What I love in our SCA

Recently I read a comment about a family starting out playing in the Society for Creative Anachronism. They began with borrowed garb and a modern tent and camping gear and no funds for a period tent and fancy period equipment. They felt that sometimes in our zeal for recreating historical aspects of the middle ages we forget that not everyone can afford all that. It made me think about our little Shire and how period correct is encouraged, but not at the expense of everyone participating!

We are not a large group, we have a lot of history loving members whose tents are period and their tent furniture is period, and their garb is marvelous, and we applaud them and peek at what they have done with admiration and for ideas we might adopt to move our camps up closer to that excellent example.

But we also have long time participants who play on a very tight budget. Their tents are modern, their equipment the same– but even there, we applaud the person whose tent is covered with a tarp that hides the modern tent in the shadows and adds a sun shade, and an over-head to make a porch– and suddenly his camp is more period looking on a small budget. He has great garb and a well developed persona that serve as another good example to us all.

Another aspect of our group is that we all camp together. Modern and period side by side. It is important that we support one another and help each other get the most out of the event– and it doesn’t matter that you do not have the cash to be more period. We say do what you can and have fun!

I think that the ideals of the SCA are multifaceted. We serve a dream. Each effort to create period ambiance is a boon to that dream. But fussing too much over what people cannot afford to do detracts from that dream.

Taking garb for example. You can go many ways with it. A period good t-tunic in a nice linen can carry you a very long way. Over time, at little expense, you can add some embroidery or sew on some trim, and have even nicer garb. For many people, that is as far as they need to go to be both period and have a good time–and there is NOTHING wrong with that!

Another person in our Shire has a wardrobe of marvelous later period garb. She can do a turn-out that is FABULOUS. Another period correct garb person does the basic tunic– but decorates and trims it so marvelously well that it is equally excellent garb. A third person in our group makes period looking garb for her hubby but uses costuming techniques to keep the number of layers manageable for the heat. It may look like three layers but it is one very well done piece! Again, the dream is served by the quality of the outcome– and this represents a third path to great garb.

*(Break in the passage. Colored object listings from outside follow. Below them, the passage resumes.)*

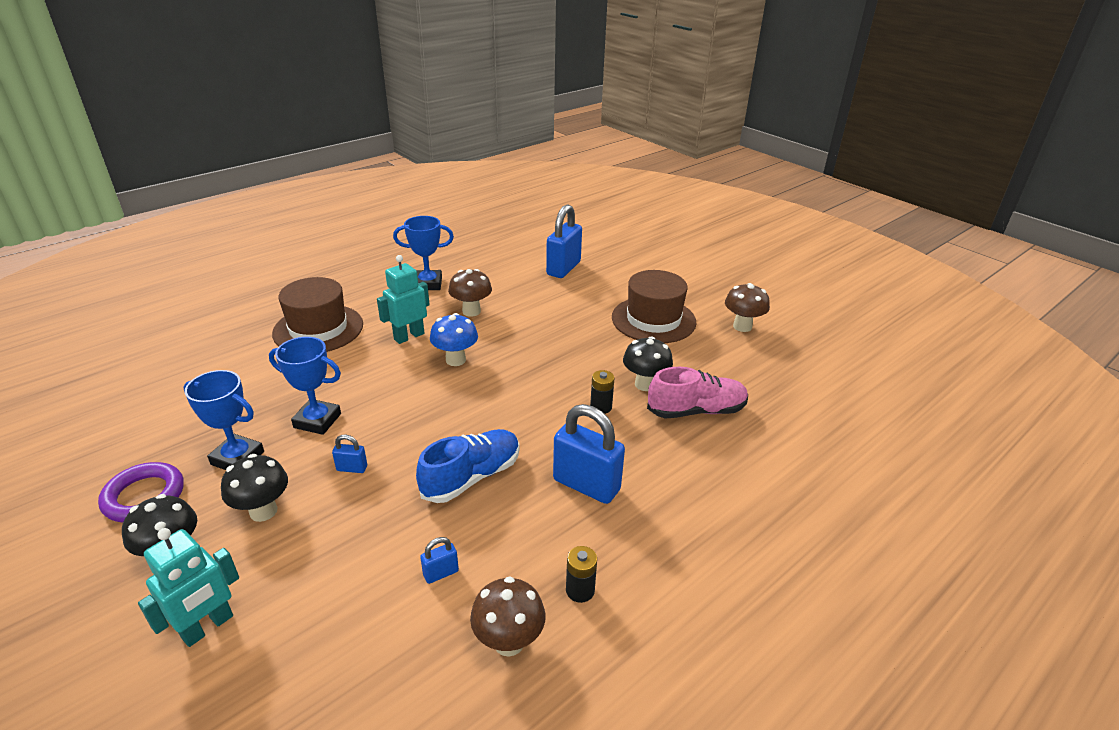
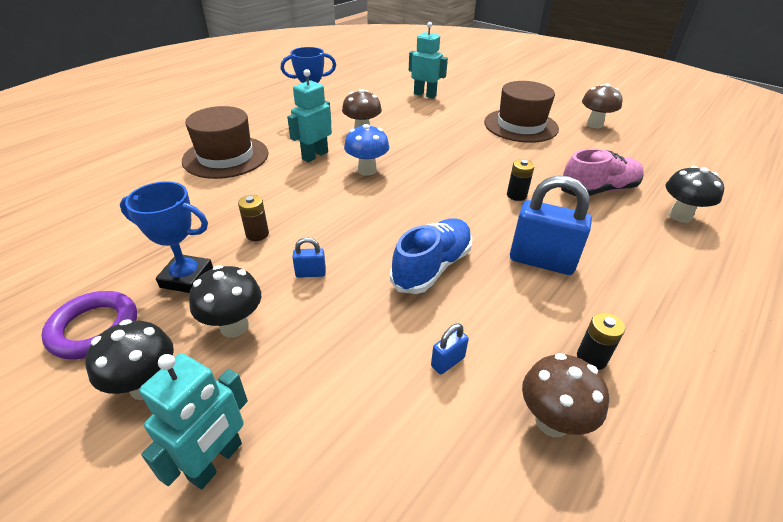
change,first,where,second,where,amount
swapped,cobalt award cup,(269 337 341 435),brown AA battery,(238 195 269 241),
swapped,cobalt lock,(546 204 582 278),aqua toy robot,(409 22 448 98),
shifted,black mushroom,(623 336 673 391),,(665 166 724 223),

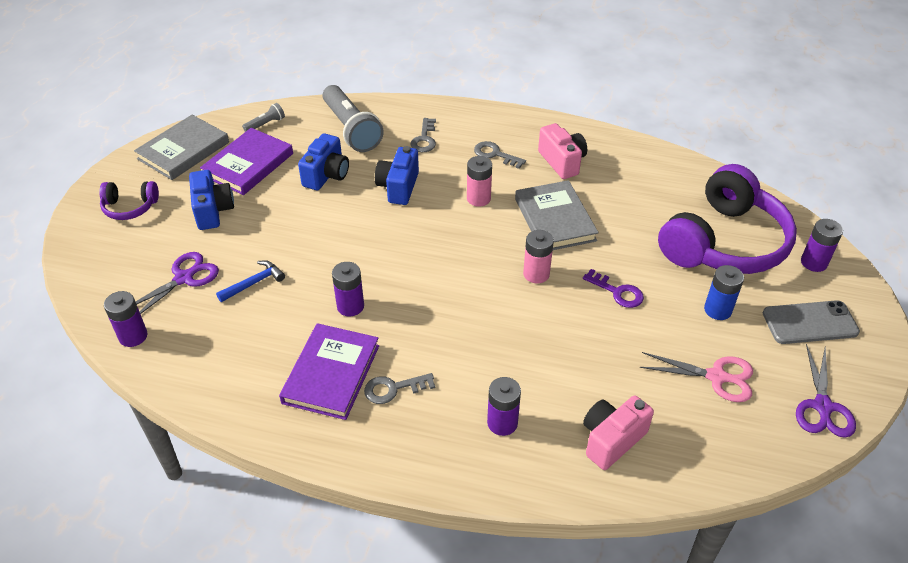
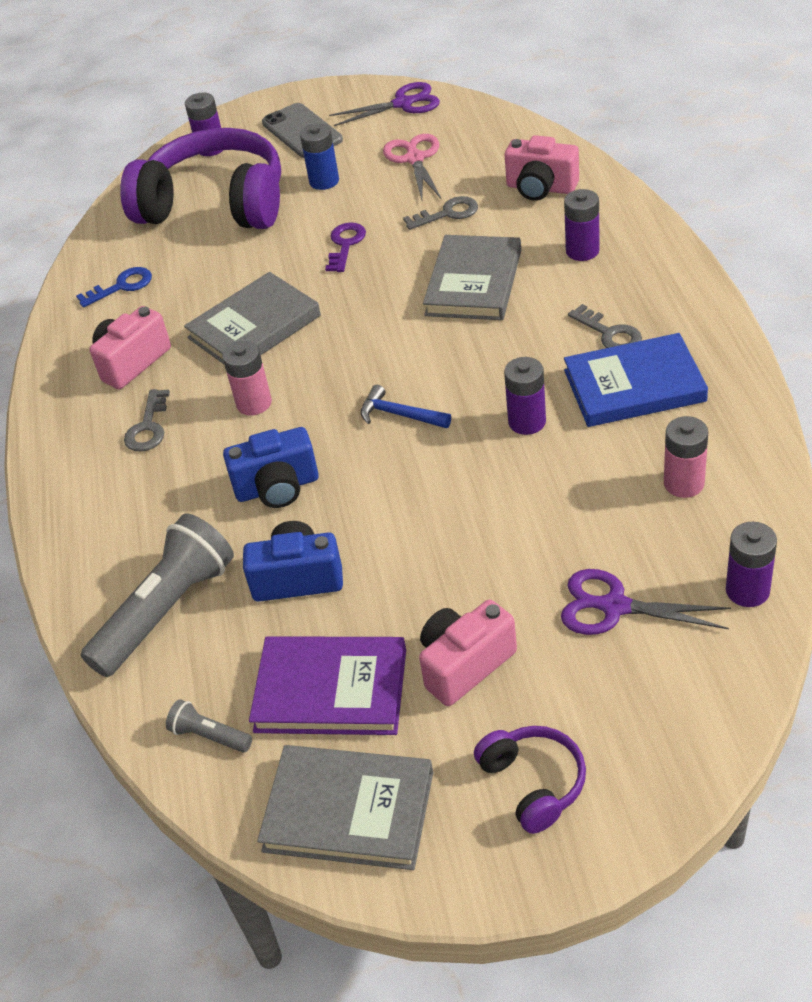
change,first,where,second,where,amount
repainted,cobalt camera,(189 170 234 230),rosy camera,(419 600 517 706),
shifted,cobalt hammer,(216 260 285 302),,(361 385 451 428),
repainted,royal purple hardcover,(279 323 379 420),cobalt hardcover,(564 333 708 427),
shifted,ash-grey door key,(410 118 436 152),,(403 196 478 230),
shifted,rosy AA battery,(523 230 554 283),,(664 416 708 498),
new,,,cobalt door key,(76 267 152 307),
new,,,ash-grey hardcover,(423 235 521 320),

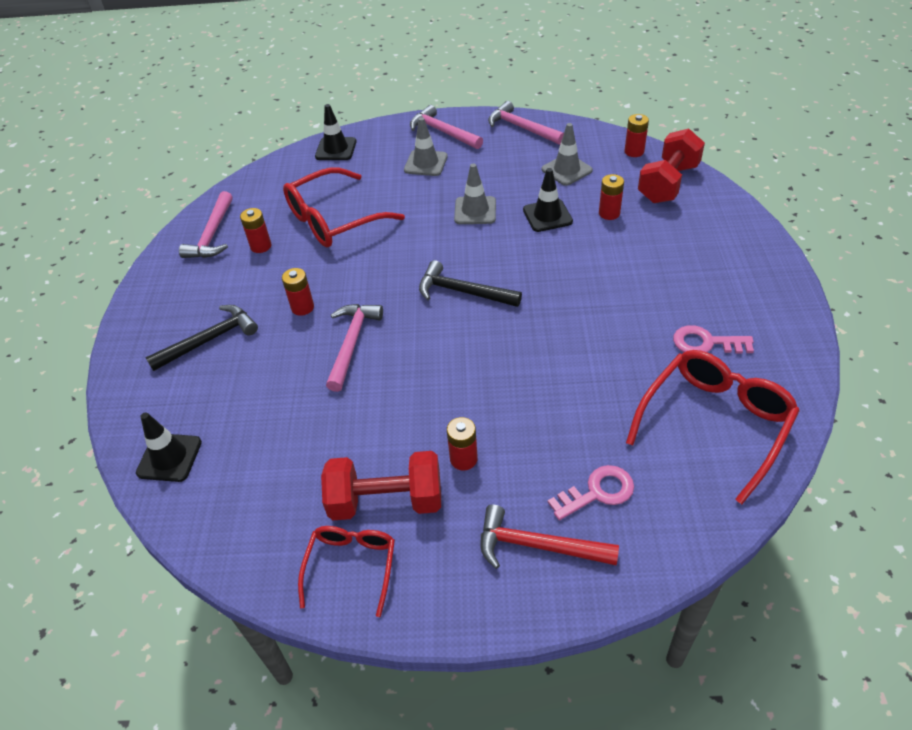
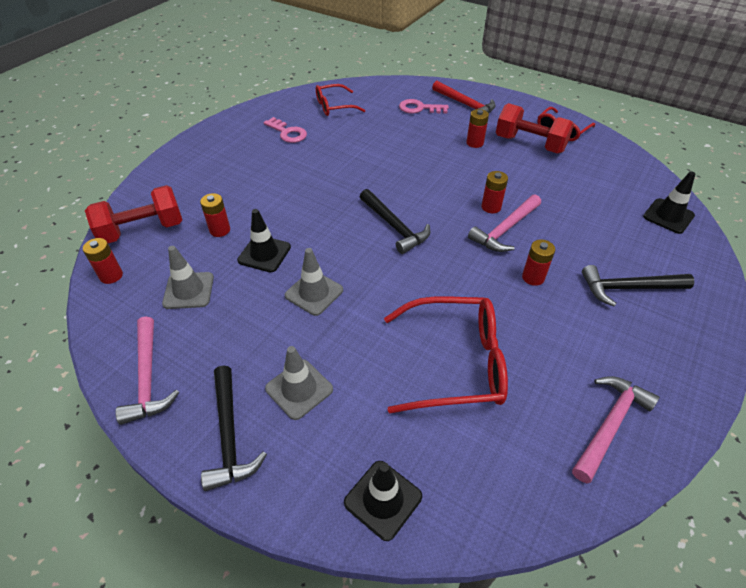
change,first,where,second,where,amount
shifted,red AA battery,(240 208 271 253),,(482 171 508 213),
repainted,rosy hammer,(410 105 483 149),black hammer,(201 365 267 491),
scaled,red eyeglasses,(626 350 800 504),,(316 84 365 116),x0.60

To wrap it up, we urge our newcomers to go with basic period appropriate garb like a simple tunic to begin.  Then to take their time discovering which aspects of the SCA are their favorites.  We want them to spend their money were it will give THEM the best experience possible.  Again, this serves the dream.

I love the ideals of the SCA. Both the love of authenticity, and the practical acceptance that it is never going to be perfect. I feel that our little Shire does a marvelous job keeping the balance.  After all, learning to recreate history in an idealized form should be fun.

In service to the dream,

Lady Anna Maleine

REAL silk in a period pattern brocade

I am drooling. Simply drooling. Over THIS.  What is more, this company will make to order.  And I have this pattern from an extant bit of silk, from a book on silk in my period, and if I had a bit over 3K, yeah, US over three grand, I could have them do their minimum order.  The problem is that I do not need 50 meters, and near as I can tell, I would need to price it around $80 a meter to break even selling the extra– and who can afford THAT?

OH, but I think it would be marvelous.

Yes, they do cheaper if you go silk and rayon. But I would rather do silk and cotton if there is to be a less than totally silk version(and I would make a lot of mundane clothing out of it just because I won’t be able to afford to dress myself if I spend that kind of money on fabric just for garb).  The problem is that SILK is the perfect fabric and only slightly more costly than the silk and cotton.

Then there is a silk version with real metal threads in the pattern. sigh. drool.

If I DID lose my mind and ended up with 50 meters of a pattern based on extant 9th and 10th century fragments, would there be anyone out there who might buy some of it off of me?